La oposición de derecha que ha participado en este sucio pacto y que ha consentido su consumación, tampoco debe pronunciar el nombre del patricio.
Luis Abinader, Leonel Fernández, Danilo Medina, Hipólito Mejía, Miguel Vargas Maldonado, Marino Vinicio Castillo y figuras similares (ocuparían mucho espacio los nombres de los mal llamados presidenciables y colaboradores perennes como el gobernador del Banco Central y el canciller) no deben mencionar el nombre de Duarte, pero cada 26 de enero presentan ofrendas y discursos.
La soberanía no fue producto de alquiler ni moneda para comprar garantía de impunidad para un Duarte que defendió la independencia pura y simple y predicó y puso en práctica la honradez.
¿Con qué derecho pronuncian su nombre quienes han financiado la politiquería y han acumulado fortunas personales apañando, apadrinando e incluso dirigiendo fraudes contra el erario? De ese lodo están sucios el acaudalado presidente y los millonarios expresidentes y presidenciables. ¿Qué relación tienen estas figuras con el hombre público que devolvió al erario el dinero no utilizado y que sacrificó su patrimonio personal y familiar en aras de la causa que defendía?
Si para forjar el Estado de esta parte de la isla hubo que pelear contra el sector dominante en el otro lado de la isla, opresor también de su pueblo, ello no justifica que pronuncien el nombre de Juan Pablo Duarte quienes patrocinan las repatriaciones masivas y la expulsión de parturientas haitianas de nuestros hospitales.
Juan Pablo Duarte reconoció la capacidad de lucha del pueblo haitiano y manifestó respeto por su vocación libertaria.
El racismo y la xenofobia son contrarios a su ideario.

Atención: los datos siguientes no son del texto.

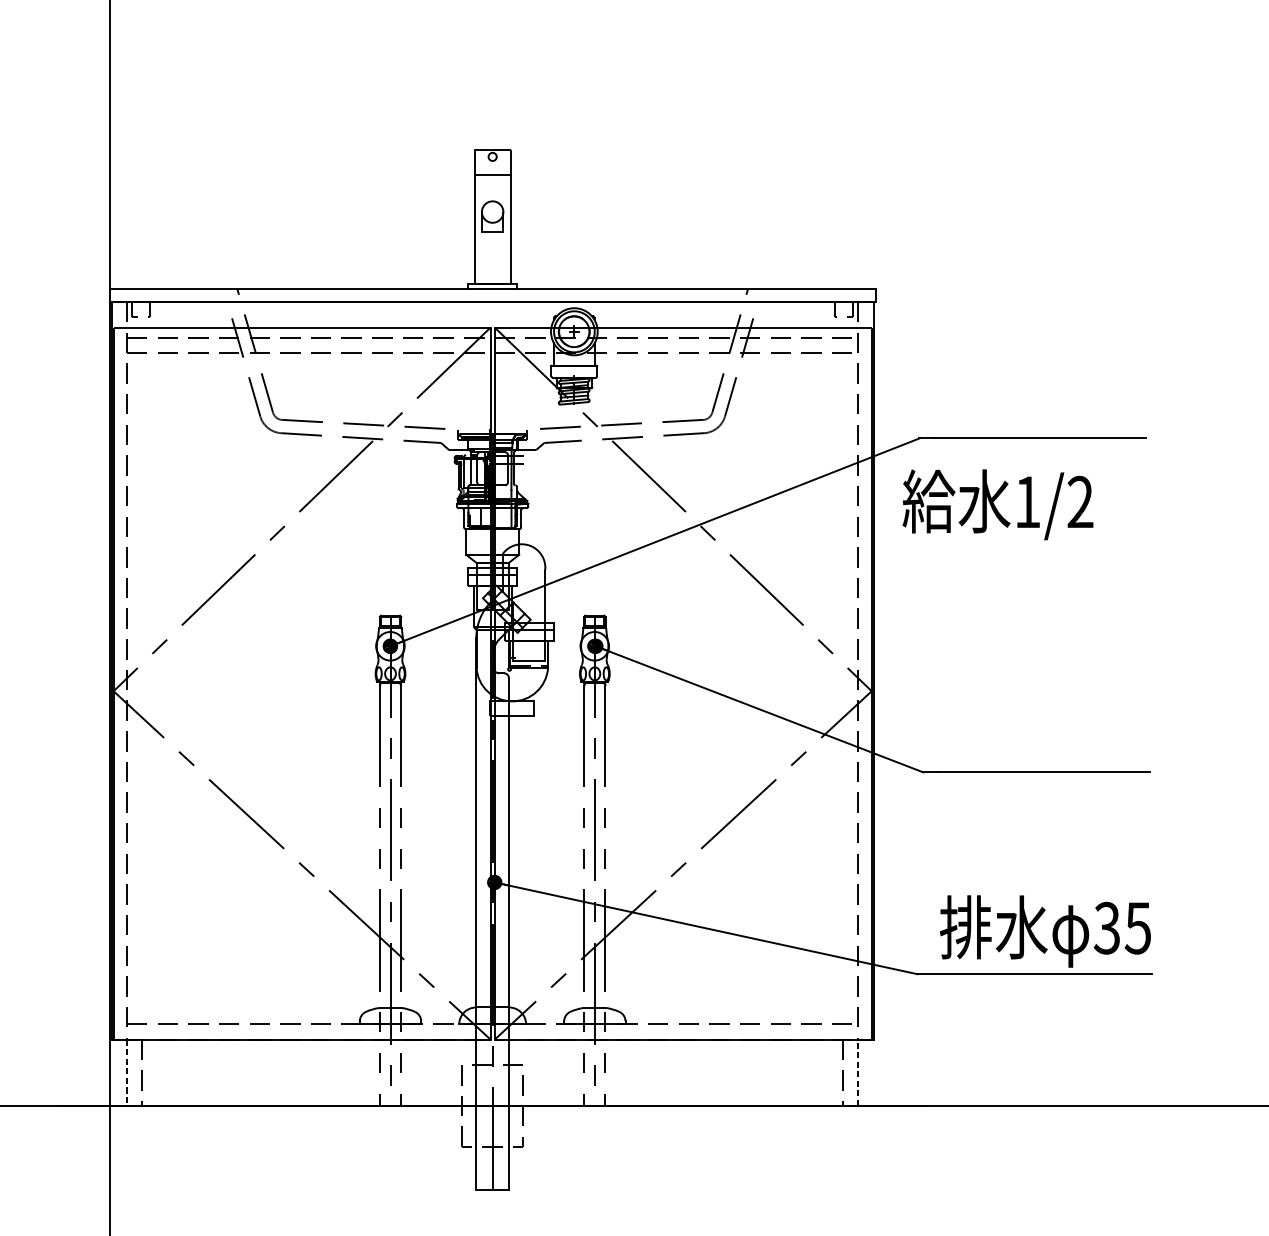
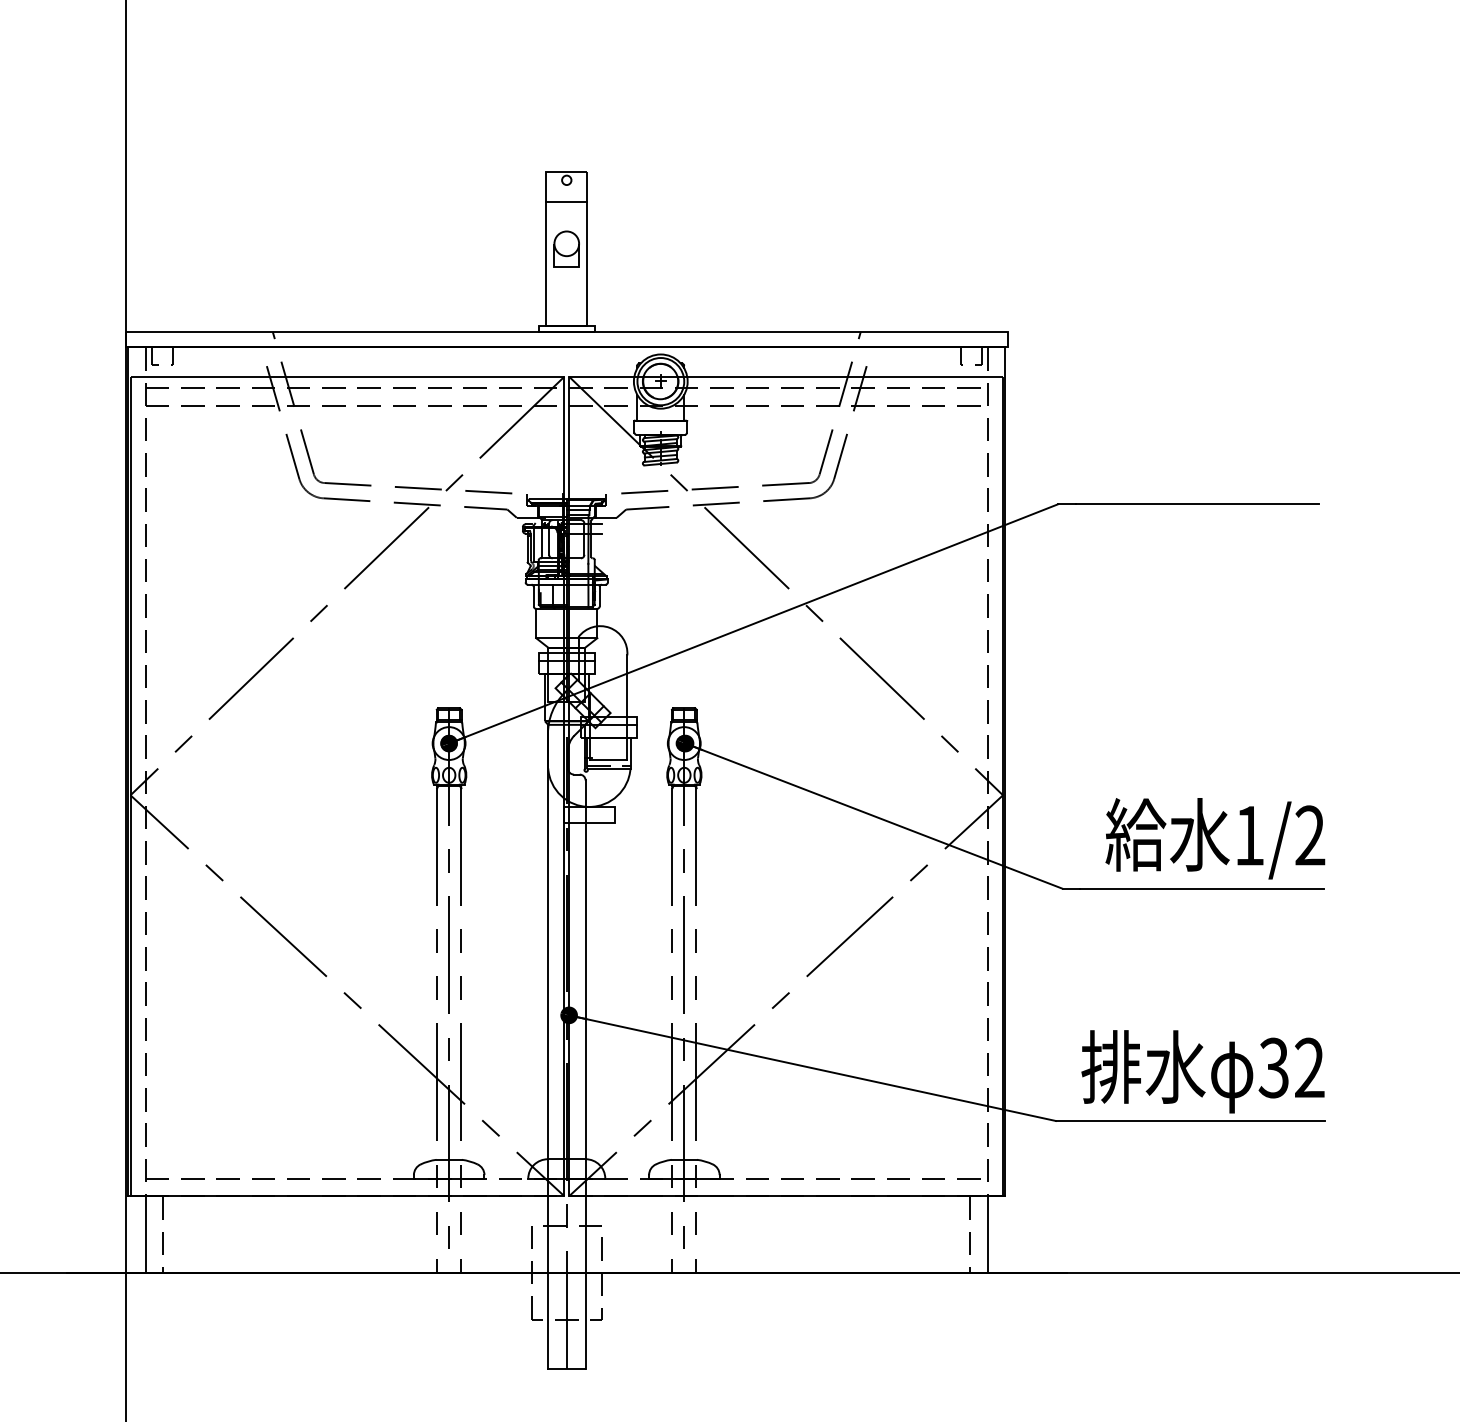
text: (998, 504) -> (1215, 838), moved
text: (1138, 927) -> (1309, 1067), 35 -> 32
line: (126, 1072) -> (145, 1234), dashed -> solid
line: (858, 1072) -> (987, 1233), dashed -> solid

Es condenable la actitud de la prensa que lo reconoce como Padre de la Patria, pero ha formado un coro casi unánime por la invasión a Haití y en apoyo al entreguismo del actual gobierno y de sus antecesores.
La clase dominante lo presenta como un santurrón (El Cristo de la Libertad, un libro escrito por Joaquín Balaguer, se difunde todavía) cuando utiliza voceros de avanzada edad. Sus servidores vendidos con sello de actualidad lo presentan como un soñador incapaz de concebir un proyecto viable.
Esa clase saqueadora y entreguista se niega a reconocer que Duarte fue un soñador militante dispuesto a la acción y al sacrificio, un auténtico rebelde.
El Duarte que conspira, lucha y trabaja es quien debe ser presentado a las nuevas generaciones. A ese Duarte es preciso mostrar en las escuelas… Claro, eso no se hará en comunión con la clase dominante, los politiqueros y la prensa prostituida que aplaude el accionar de organismos fascistas fabricados a la medida de gobiernos fascistoides o abiertamente fascistas, como es el caso de la Dirección General de Migración en República Dominicana y el ICE de Estados Unidos, probadamente asesino.
El pueblo debe conocer a sus héroes. Duarte nació el 26 de enero de 1813 y murió en julio de 1876, pero dejó como legado su honestidad, su coherencia y su entrega. Es deber de conciencia identificar su perfil.
Más temprano que tarde, los pueblos seguirán el ejemplo de sus héroes… Es un elemento importante al momento de elaborar una definición válida de esperanza.